Sunday, November 23, 2008

Fashion Forward

My nephew Griffin, although he still gets a kick out of watching SpongeBob SquarePants, would not be caught dead outside of the house actually wearing SpongeBob anything – not a jacket, not a shirt, and certainly not the hat and scarf set I got him last year.

 

And so it now goes for my grandnephew, Little Timmy, who, as he approaches 7 years of age, is embarrassed by his once way-cool Spiderman coat.  Sorry, Spidey. 

 

As Timmy fought back tears while putting on his coat the other day, Linda confided to me that she was saddened by this unavoidable, evolutionary step in the maturing process of her grandson.  "It's normal," I said, before sharing with her how Griffin, apart from some pajamas, has all but retired his complete SpongeBob wardrobe.  Just to be fair, I suppose condolences should also go out to that bug-eyed, yellow, marine freak from under the sea.

 

"All kids go through this," I told her.  "Don't you remember how we hated when Mom and Dad would make us go places with them unannounced – leaving us little to no time to prepare ourselves for being seen out in public?"  "Yeah, when we were teens," she said, "not 7."  This got me thinking.

 

My niece Olivia once remarked that I don't care how I look – she meant it as a compliment.  I'm a no-muss, no-fuss person – a real jeans and T-shirt girl.  You almost can't get any more casual than I do – not as long as it's still considered inappropriate to go out in public in your PJs anyway. 

 

So, when did this happen, I wondered.  We already know why I'm not flaunting my… girly assets, will call them (see 7-20-08 post Conservative by nature?), but when did I give up the style ship?  When did I conclude that Levi Strauss would be the name brand for me?  When did I decide that one can never have too many white T-shirts?  When?

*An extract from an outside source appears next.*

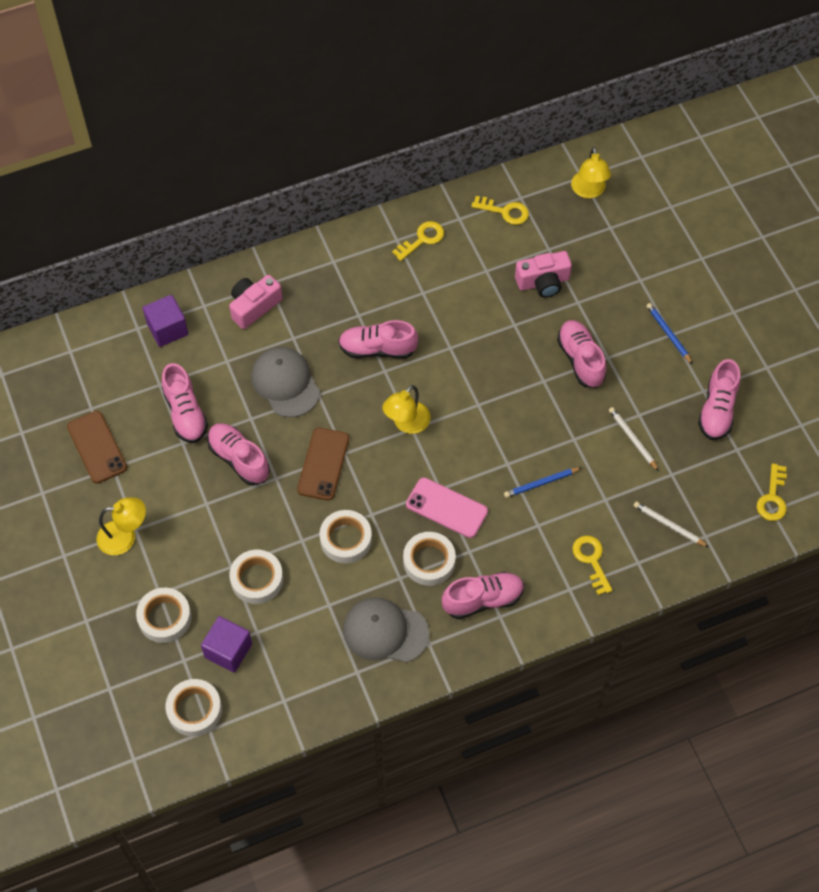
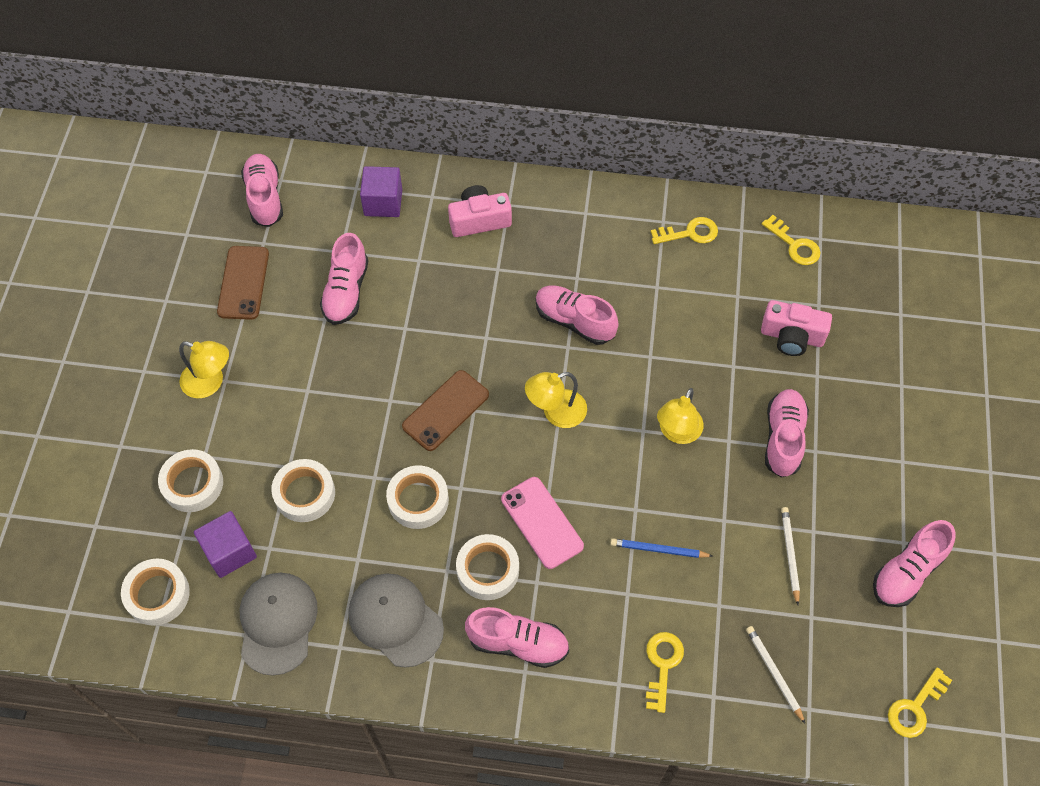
camera: 30 degrees right, 0 degrees up
(239, 459) = (367, 363): pink shoe -> pink shoe (265, 198)
(285, 383) = (461, 310): grey cap -> grey cap (277, 623)
(589, 191) = (899, 265): yellow lamp -> yellow lamp (677, 432)
(668, 334) = (899, 459): blue pencil -> none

When?  Well, I think it may have been as far back as sixth grade – that's right, at 11 years of age, I jumped off the fashion train.  (How many modes of mass transportation do you think I'll mention here?)

 

It was 1975 and I remember leafing through the Sears catalog – hey, it was 1975 – when a dark green pantsuit, yes, a pantsuit – it was 1975 – with a butterfly theme caught my eye.  It was beautiful.  The bell-bottom pants were complimented by a leisure-style, man-tailored jacket with a huge embroidered butterfly on it.  Completing the ensemble was a white shirt, also stitched with colorfully winged creatures – as I said, beautiful. 

 

I pined for this pantsuit.  When my birthday arrived, I was thrilled when I opened my grandmother's gift to find that lovely piece of polyester haute couture just lying in wait for me amid a bed of wispy tissue paper.  I could not wait to wear it to school. 

 

Unfortunately, it brought me a lot of unexpected attention – a lot: "What's with the suit?"  Huh?  "Whadya tryin' to look like a teacher?" Hm?  "Where'd you get that – the Sears catalog?" "NO! I said as defiantly as I could, trying to mask my embarrassment.  In those few moments all my previous excitement was completely obliterated, and when I got home that day, having miraculously survived the failed foray into fashion, with a sigh, I hung up my fancy pantsuit – never to be worn again.

 

Boy, when you couple that experience with the confirmation gown episode, it's almost a wonder that I ever leave the house at all.  Of course, I was never forced to go out in public in my bedroom slippers like my brother once was – but that's a whole different story.  Look out – here comes the Slipperman!